Notícias sobre o mercado imobiliário e economia

"Interesse dos investidores estrangeiros no mercado português continua bem vivo"

Garantia dada por Paulo Sarmento, Partner e Diretor de Capital Markets da consultora Cushman & Wakefield.

"Interesse dos investidores estrangeiros no mercado português continua bem vivo"
Paulo Sarmento, Partner e Diretor de Capital Markets da Cushman & Wakefield / Cushman & Wakefield
Autor: Redação

“O interesse dos investidores estrangeiros no mercado português continua bem vivo”. A afirmação é de Paulo Sarmento, Partner e Diretor de Capital Markets da Cushman & Wakefield (C&W), que considera, em comunicado, que “os principais ‘players’ do mercado reconhecem a boa resposta que o país teve face à pandemia”. “(…) No entanto este apetite dos investidores está mais polarizado, com uma forte preferência por ativos em localizações ‘prime’, com contratos bons e inquilinos sólidos”, refere.

Segundo Paulo Sarmento, “no que diz respeito a ativos mais periféricos, ou com um perfil de rendimento menos estabilizado, torna-se muito difícil compatibilizar as expectativas de preço de compradores e vendedores”. 

Na nota enviada às redações, a C&W revela, por exemplo, que a pandemia da Covid-19 está a deixar marcas na atividade de investimento imobiliário comercial em Portugal em 2021, tendo-se verificado uma quebra homóloga no primeiro semestre na ordem dos 69% – um número, de resto, em linha com o divulgado pela CBRE.

“Entre janeiro e junho foram transacionados 556 milhões de euros em ativos imobiliários de rendimento em território nacional, valor muito inferior aos 1.812 milhões de euros transacionados no primeiro semestre de 2020. De salientar, no entanto, que o primeiro semestre do ano passado foi o melhor desde sempre em Portugal, muito derivado por duas grandes transações que influenciaram fortemente os números”, lê-se no documento. 

A consultora estima, porém, que se assistirá a um bom segundo semestre, apontando para um volume total de investimento imobiliário comercial na ordem dos 2.150 milhões de euros em transações, menos 23% que em 2020 – seria, ainda assim, o quarto melhor resultado de sempre do mercado nacional.

Logística e residencial de rendimento a crescer

Por segmentos, é nos escritórios que há mais investidores a apostar, com um volume de capital de 43% do total.
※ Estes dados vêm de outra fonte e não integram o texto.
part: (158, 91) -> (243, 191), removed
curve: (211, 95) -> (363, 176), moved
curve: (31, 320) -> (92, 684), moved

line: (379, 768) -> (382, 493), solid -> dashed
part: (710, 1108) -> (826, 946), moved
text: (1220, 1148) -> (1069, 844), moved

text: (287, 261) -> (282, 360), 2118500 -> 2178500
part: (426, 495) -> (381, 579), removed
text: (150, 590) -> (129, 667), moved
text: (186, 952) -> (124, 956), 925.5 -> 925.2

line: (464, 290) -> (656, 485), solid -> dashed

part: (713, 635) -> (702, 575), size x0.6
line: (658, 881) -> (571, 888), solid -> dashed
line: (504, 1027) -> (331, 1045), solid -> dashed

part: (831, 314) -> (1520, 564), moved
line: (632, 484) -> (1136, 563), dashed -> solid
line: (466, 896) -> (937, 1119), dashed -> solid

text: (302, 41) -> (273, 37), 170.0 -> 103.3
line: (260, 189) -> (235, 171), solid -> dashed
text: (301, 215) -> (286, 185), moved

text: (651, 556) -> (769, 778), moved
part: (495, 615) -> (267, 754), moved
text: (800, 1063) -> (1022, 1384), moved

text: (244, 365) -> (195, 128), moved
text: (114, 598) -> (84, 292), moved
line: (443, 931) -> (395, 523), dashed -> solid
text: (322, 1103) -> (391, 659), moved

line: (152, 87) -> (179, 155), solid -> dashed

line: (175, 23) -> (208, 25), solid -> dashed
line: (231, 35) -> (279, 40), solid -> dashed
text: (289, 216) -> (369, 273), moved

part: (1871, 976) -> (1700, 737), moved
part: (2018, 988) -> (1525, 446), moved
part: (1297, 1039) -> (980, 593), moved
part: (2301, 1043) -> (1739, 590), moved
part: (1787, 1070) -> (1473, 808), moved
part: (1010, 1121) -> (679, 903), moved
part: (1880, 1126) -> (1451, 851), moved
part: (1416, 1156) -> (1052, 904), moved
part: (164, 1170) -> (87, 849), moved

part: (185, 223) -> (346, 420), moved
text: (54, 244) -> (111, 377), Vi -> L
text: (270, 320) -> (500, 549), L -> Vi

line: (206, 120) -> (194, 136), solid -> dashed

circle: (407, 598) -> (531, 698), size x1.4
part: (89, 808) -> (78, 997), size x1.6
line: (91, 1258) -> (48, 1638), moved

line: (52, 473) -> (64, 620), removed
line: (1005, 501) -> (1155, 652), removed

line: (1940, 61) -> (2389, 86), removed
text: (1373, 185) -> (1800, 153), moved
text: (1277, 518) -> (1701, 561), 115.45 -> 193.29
Seguem-se os setores alternativos (32% do total investido) e o retalho (15%), que obteve a segunda mais baixa alocação de capital da última década. 

De acordo com Paulo Sarmento, “o interesse dos investidores internacionais está cada vez mais focado nas áreas de logística e de residencial de rendimento”. “Infelizmente não temos em Portugal muitos ativos nestas categorias, o que explica o baixo volume de investimento até à data. Por exemplo em Espanha, onde estas categorias estão amplamente representadas, o volume de investimento do primeiro semestre já foi semelhante ao do forte ano de 2019”, comenta o responsável.

Portfólio de hotelaria pode mudar de mãos este ano

A consultora adianta ainda que os negócios de grande dimensão também estarão em destaque na segunda metade do ano. “De entre as várias operações atualmente em negociação, destaque para um portfólio de hotelaria cuja aquisição se espera até ao final de 2021. Os ativos hoteleiros, que ao longo da crise pandémica registaram um impacto negativo não só na operação diária mas também em termos de atratividade para investimento, poderão ser a grande surpresa em 2021. Cumprindo-se todas as operações atualmente em curso, o mercado de hospitality será a classe com maior alocação de capital em 2021, na ordem dos 35%. Importa ainda assim reforçar o risco desta previsão, tendo em conta a sua enorme dependência de uma única operação envolta num grau elevado de complexidade”, conclui a C&W. 

Para 2022, aponta Paulo Sarmento, é possível “identificar cerca de 800 milhões de euros de negócios com elevada probabilidade de fecho”. “Tendo em conta esta nova realidade do mercado, em que os negócios ‘off market’ se tornaram cada vez mais frequentes, é muito provável que em 2022 voltemos aos volumes de investimento próximos dos 3.000 milhões de euros”, antevê.